How is the draw of artfairs in lucrative markets, such as in Asia, affecting smaller fairs? The announcement to cancel the Sculpture Objects & Functional Art Fair (SOFA) in Santa Fe suggests that the security of local arts culture may be at risk. Cancellation by European galleries, due to economic troubles in the EU, and the possibility that the fair may simply have run its course contribute to decreased participation in SOFA Santa Fe, but a shift in the function of art fairs may also be a factor. In the spectrum from art lovers to those seeking social advancement to investors the balance may be shifting to right, and smaller fairs that depended on enthusiasm for art per se may not be able to compete.

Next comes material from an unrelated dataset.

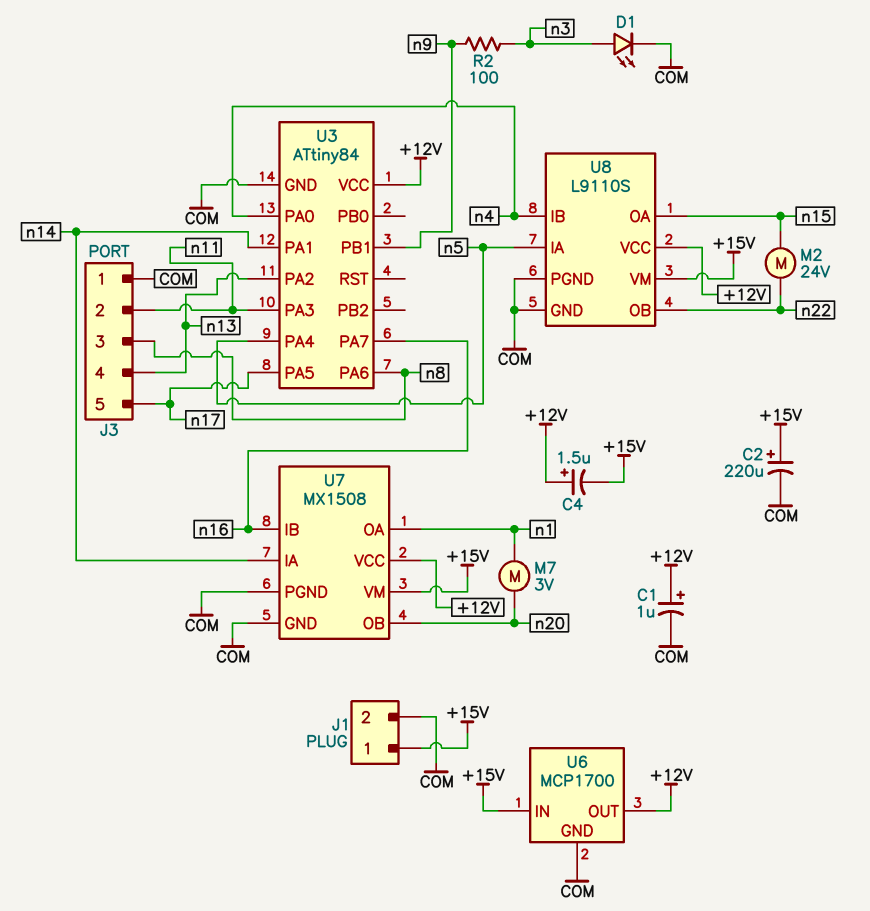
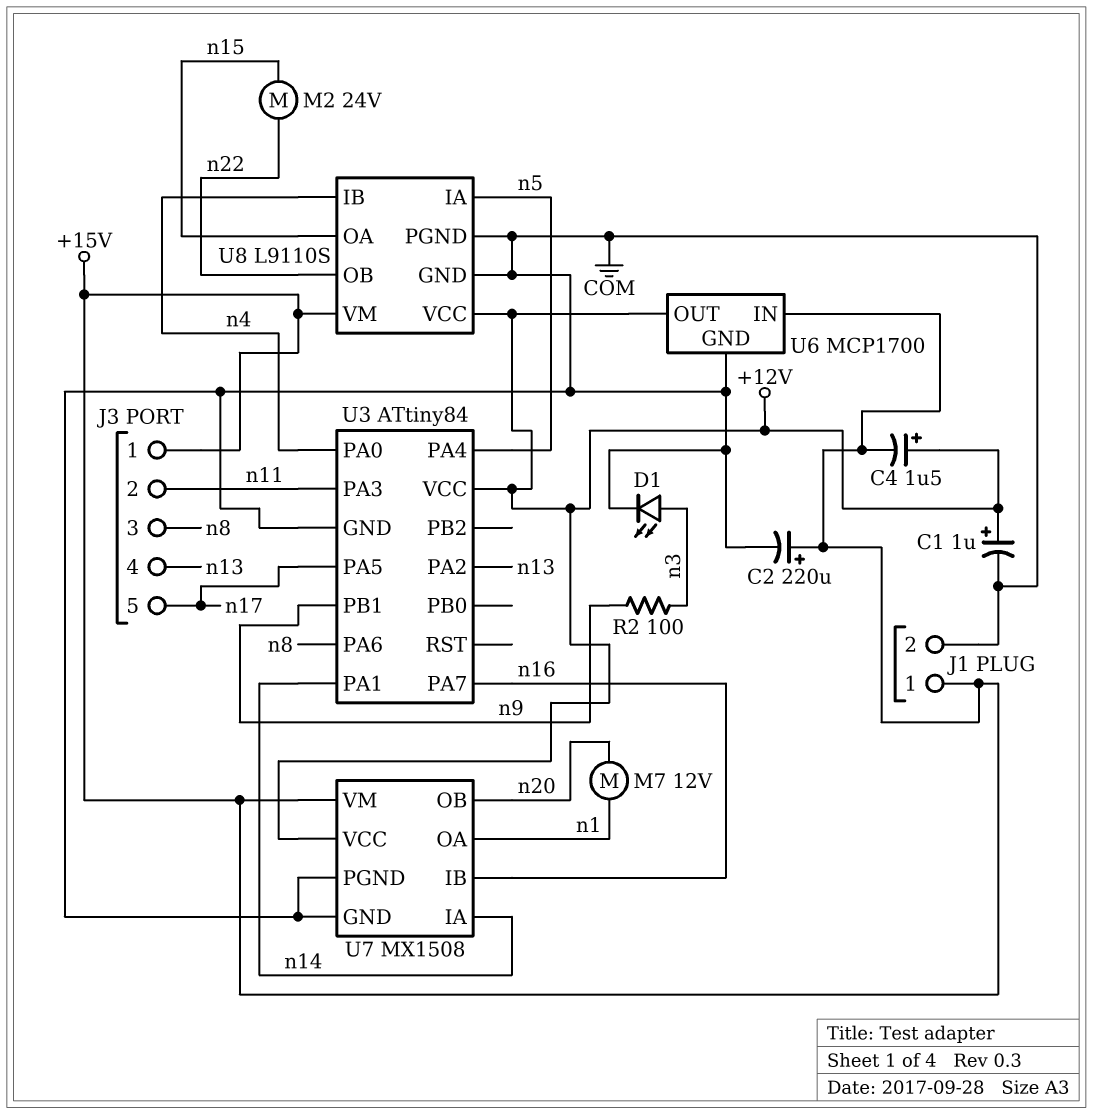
J3 pin 1: COM -> +15V
M7: motor 3V (n1, n20) -> motor 12V (n1, n20)

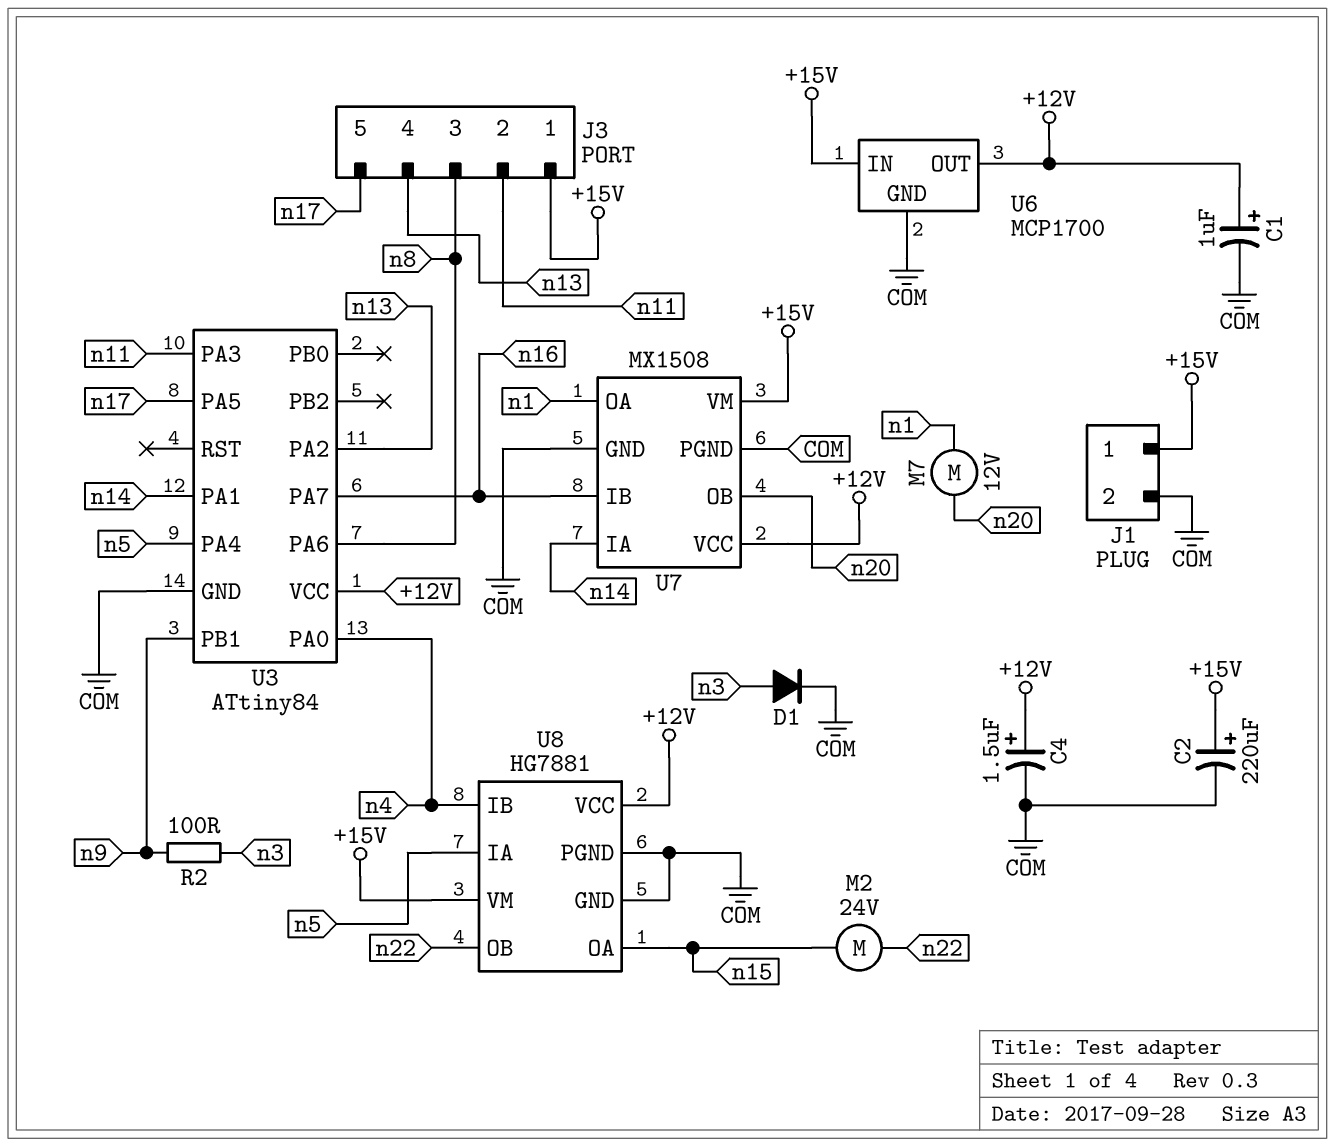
C4: 1.5uF (plus +12V, minus +15V) -> 1.5uF (plus +12V, minus COM)
D1: LED (A n3, K COM) -> diode (A n3, K COM)
U8: L9110S -> HG7881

Rising art prices also have an effect on the insurance industry. The vulnerability of artworks in museums and private collections to damage and theft affects insurance premiums, and the risk of forgeries on the market challenges valuation of artworks. Art as an investment, it turns out, creates another, less obvious risk. In the extreme case, investors store artworks in free ports to minimize taxation. Major free ports in nations such as Switzerland and Singapore, reportedly, hold an average of $10 billion in artworks. While protected against theft, the facilities are vulnerable to destruction, such as a plane crash or even a terrorist attack. The resulting risk assessments will require new strategies, and potentially higher premiums, for insurers to remain effective.
The culture of collecting is changing. Does the threat to smaller art fairs have implications for the long-term viability of the art market, or will changes in art insurance affect the burgeoning art market?